Game servers, due to their strong stateful characteristics, have a high demand for graceful shutdown operations. A game server typically needs to wait until data is fully persisted to disk and ensured to be safe before it can be thoroughly removed. Although Kubernetes natively provides the preStop hook, which allows containers to execute specific actions before they are about to shut down, there is a limitation: once the preset time limit is exceeded, the container will have to be forcibly terminated, regardless of whether the data processing is complete or not. In some cases, this approach lacks real gracefulness. We need a more flexible mechanism to ensure that game servers can exit smoothly while protecting all critical states.

OpenKruise has introduced the Lifecycle Hook feature, which provides precise control and waiting mechanisms for game servers at critical lifecycle moments. This allows servers to execute the actual deletion or update operations only after meeting specific conditions. By providing a configurable Lifecycle field, combined with the ability to customize service quality, OKG ensures that the game server's shutdown process is both graceful and reliable. With this advanced feature, maintainers can ensure that all necessary data persistence and internal state synchronization are safely and correctly completed before the server is smoothly removed or updated.

Usage Example

apiVersion: game.kruise.io/v1alpha1
kind: GameServerSet
metadata:
name: minecraft
namespace: default
spec:
replicas: 3
lifecycle:
preDelete:
labelsHandler:
gs-sync/delete-block: "true"
gameServerTemplate:
metadata:
labels:
gs-sync/delete-block: "true"
spec:
containers:
- image: registry.cn-beijing.aliyuncs.com/chrisliu95/minecraft-demo:probe-v0
name: minecraft
volumeMounts:
- name: gsState
mountPath: /etc/gsinfo
volumes:
- name: gsinfo
downwardAPI:
items:
- path: "state"
fieldRef:
fieldPath: metadata.labels['game.kruise.io/gs-state']
serviceQualities:
- name: healthy
containerName: minecraft
permanent: false
exec:
command: ["bash", "./probe.sh"]
serviceQualityAction:
- state: true
result: done
labels:
gs-sync/delete-block: "false"
- state: true
result: WaitToBeDeleted
opsState: WaitToBeDeleted
- state: false
opsState: None

The corresponding script is as follows. The script performs the following actions:

  • Acquires the current state of gs from /etc/gsinfo/state and determines whether it is "PreDelete"
    • If it is PreDelete, it indicates that the current gs should be in the offline phase. It checks whether the data flushing has been completed (in this example, the presence of a file indicates data flushing completion)
      • If the data flushing is not completed, it executes the data flushing action (in this example, it creates a file)
      • If the data flushing is completed, it outputs "done" and exits with 1.
    • If it is not PreDelete, it indicates that the gs has not entered the offline stage. It uses the number of people in the game server to determine whether it should now go offline.
      • If the number of people on the game server equals 0, it outputs "WaitToBeDeleted" and exits with 1.
      • If the number of people on the game server is not 0, it exits with 0.
#!/bin/bash

file_path="/etc/gsinfo/state"
data_flushed_file="/etc/gsinfo/data_flushed"

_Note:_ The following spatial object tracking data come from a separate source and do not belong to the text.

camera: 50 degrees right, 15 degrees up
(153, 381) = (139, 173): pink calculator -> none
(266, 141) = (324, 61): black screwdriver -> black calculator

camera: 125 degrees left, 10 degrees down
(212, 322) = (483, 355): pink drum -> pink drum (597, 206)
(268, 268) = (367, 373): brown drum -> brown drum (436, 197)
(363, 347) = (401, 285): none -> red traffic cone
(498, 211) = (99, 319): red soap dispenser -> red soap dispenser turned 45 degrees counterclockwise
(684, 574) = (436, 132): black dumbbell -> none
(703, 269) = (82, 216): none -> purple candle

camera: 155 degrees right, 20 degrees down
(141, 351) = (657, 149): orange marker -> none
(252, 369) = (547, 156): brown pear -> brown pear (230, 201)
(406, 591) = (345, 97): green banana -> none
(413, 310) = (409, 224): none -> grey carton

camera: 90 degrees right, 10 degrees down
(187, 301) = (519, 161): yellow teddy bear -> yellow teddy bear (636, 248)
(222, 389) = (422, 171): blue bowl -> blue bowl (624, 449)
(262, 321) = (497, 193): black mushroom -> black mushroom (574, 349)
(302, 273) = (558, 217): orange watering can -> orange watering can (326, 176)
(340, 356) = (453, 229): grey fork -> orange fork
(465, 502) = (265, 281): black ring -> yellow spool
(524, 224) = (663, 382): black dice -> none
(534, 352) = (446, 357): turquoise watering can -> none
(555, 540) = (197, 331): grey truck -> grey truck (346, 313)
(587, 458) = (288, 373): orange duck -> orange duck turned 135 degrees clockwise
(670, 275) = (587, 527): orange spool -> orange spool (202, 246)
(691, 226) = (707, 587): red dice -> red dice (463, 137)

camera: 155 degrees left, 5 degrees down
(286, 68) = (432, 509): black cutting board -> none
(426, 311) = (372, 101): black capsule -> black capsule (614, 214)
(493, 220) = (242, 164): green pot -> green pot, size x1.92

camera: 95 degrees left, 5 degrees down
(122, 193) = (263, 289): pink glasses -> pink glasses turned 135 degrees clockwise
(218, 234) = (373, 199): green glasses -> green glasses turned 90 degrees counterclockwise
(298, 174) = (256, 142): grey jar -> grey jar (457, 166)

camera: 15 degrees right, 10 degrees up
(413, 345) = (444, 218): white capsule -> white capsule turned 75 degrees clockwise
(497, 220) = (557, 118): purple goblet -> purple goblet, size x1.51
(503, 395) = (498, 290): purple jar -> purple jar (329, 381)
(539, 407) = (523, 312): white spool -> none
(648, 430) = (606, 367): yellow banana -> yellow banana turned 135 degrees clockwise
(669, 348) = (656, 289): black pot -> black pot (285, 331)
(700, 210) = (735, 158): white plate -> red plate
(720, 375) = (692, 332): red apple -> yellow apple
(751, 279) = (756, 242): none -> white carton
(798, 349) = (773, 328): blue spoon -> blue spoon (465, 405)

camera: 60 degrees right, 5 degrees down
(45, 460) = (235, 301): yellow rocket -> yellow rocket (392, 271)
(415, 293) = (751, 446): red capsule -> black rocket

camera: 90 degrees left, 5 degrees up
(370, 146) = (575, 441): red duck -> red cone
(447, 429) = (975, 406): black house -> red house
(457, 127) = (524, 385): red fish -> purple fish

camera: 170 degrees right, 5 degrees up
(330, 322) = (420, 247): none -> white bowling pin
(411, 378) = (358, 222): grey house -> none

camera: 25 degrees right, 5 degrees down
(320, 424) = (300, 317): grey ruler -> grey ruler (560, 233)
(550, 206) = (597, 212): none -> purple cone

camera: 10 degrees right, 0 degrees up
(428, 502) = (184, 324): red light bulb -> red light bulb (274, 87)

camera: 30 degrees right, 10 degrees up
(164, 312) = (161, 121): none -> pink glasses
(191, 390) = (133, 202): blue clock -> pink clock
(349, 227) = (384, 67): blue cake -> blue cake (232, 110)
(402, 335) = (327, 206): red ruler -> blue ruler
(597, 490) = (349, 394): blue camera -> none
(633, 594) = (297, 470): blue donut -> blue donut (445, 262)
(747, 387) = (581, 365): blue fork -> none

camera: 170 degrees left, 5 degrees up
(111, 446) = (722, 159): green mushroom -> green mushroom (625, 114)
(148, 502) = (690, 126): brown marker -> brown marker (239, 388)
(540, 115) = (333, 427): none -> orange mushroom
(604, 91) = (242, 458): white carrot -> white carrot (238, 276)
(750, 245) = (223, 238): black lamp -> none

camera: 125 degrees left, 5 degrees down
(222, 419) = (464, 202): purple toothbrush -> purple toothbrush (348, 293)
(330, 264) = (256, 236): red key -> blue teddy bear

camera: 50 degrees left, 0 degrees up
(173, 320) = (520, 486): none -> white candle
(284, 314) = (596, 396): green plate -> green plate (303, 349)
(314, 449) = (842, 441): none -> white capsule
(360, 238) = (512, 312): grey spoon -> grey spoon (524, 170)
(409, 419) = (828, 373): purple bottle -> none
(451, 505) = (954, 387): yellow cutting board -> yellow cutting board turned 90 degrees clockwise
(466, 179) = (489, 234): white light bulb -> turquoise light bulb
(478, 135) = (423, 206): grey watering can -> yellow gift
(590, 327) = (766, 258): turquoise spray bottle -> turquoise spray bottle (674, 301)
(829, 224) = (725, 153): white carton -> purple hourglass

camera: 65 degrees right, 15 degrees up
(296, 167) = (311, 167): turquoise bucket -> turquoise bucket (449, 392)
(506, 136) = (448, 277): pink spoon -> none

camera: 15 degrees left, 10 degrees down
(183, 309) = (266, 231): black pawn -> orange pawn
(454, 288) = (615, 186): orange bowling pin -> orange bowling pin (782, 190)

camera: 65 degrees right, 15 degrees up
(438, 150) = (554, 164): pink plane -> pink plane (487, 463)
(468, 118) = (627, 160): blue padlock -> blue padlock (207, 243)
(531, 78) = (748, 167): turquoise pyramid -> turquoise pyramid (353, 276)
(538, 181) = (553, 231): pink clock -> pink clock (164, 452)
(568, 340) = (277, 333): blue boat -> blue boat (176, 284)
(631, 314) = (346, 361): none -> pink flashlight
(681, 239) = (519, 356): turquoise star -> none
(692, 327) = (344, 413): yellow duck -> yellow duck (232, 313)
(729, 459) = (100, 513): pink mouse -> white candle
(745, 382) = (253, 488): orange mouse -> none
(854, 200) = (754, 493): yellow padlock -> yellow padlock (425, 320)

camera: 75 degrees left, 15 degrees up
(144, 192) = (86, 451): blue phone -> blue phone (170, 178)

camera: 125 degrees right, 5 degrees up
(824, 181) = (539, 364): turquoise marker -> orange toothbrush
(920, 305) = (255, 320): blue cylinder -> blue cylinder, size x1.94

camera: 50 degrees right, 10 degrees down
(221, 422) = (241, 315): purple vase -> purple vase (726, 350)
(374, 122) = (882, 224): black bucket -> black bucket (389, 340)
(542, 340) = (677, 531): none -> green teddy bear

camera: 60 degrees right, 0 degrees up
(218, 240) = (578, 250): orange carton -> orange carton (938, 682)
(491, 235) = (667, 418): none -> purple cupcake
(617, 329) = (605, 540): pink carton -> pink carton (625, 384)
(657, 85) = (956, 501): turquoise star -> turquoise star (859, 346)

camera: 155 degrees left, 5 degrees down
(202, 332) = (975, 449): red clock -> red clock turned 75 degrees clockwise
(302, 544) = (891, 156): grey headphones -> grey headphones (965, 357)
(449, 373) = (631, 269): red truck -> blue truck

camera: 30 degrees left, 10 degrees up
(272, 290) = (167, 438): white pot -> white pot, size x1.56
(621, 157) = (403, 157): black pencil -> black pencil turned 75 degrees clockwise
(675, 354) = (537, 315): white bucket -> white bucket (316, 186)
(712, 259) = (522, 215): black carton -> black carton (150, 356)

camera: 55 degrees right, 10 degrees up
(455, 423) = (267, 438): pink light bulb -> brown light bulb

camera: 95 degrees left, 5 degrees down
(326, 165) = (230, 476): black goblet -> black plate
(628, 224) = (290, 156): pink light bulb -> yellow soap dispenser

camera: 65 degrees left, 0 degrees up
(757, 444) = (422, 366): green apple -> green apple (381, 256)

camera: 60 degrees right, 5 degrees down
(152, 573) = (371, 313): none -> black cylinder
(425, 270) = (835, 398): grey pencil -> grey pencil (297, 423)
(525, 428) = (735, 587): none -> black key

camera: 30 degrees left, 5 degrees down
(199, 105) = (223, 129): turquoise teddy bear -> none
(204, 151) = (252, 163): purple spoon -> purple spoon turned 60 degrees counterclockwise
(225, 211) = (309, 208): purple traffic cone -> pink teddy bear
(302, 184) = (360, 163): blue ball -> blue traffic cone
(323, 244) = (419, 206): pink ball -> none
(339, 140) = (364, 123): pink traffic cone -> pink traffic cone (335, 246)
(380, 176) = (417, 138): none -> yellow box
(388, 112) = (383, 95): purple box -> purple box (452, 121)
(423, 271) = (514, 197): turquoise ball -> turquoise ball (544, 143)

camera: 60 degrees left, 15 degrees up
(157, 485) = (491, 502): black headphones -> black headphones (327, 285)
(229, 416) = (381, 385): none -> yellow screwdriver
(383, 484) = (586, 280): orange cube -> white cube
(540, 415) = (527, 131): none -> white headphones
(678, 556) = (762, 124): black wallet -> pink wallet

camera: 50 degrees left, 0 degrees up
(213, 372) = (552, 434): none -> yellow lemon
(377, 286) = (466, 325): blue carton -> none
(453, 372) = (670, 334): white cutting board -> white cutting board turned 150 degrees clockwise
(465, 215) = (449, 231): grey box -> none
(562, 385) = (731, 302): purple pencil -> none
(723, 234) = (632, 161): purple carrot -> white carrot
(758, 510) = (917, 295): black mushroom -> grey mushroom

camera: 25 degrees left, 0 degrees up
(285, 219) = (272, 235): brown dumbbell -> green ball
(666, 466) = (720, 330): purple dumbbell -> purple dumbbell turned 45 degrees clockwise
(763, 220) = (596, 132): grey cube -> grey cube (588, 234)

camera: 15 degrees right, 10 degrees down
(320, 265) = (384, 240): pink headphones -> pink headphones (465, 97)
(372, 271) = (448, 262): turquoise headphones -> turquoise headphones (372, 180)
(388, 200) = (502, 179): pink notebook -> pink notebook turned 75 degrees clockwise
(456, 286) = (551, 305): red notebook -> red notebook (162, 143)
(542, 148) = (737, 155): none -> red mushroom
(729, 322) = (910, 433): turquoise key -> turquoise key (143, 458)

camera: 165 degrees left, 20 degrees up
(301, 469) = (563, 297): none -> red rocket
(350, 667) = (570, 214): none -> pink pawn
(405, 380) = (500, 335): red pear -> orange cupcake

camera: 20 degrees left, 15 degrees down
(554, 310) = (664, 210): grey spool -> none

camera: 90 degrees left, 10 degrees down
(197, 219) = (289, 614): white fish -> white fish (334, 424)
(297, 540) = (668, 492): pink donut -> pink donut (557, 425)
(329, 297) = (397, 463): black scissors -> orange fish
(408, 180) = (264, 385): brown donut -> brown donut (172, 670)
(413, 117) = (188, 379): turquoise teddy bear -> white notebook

if [[ ! -f "$file_path" ]]; then
exit 0
fi

state_content=$(cat "$file_path")

if [[ "$state_content" == "PreDelete" ]]; then
if [[ -f "$data_flushed_file" ]]; then
echo "done"
exit 1
else
touch "$data_flushed_file"
echo "WaitToBeDeleted"
exit 1
fi
else
people_count_file="/etc/gsinfo/people_count"

people_count=$(cat "$people_count_file")

if [[ "$people_count" -eq 0 ]]; then
echo "WaitToBeDeleted"
exit 1
else
exit 0
fi
fi

grace-deletion.png

The process of elegant delete as follow:

  1. The game server is running normally, and the number of players is not 0.
  2. When the number of players drops to 0, set the opsState to WaitToBeDeleted using custom service quality settings.
  3. Through the automatic scaling policy, OKG deletes the GameServer with WaitToBeDeleted opsState. Since the lifecycle hook is configured and the delete-block label wil be set to true, the gs is not truly deleted but enters the PreDelete state, and the data flushing process is triggered by custom service quality.
  4. Once data flushing is complete, set the delete-block label to false using custom service quality to release the checkpoint.
  5. After the checkpoint is released, the PreDelete phase moves into the Delete phase. The gs is then truly deleted.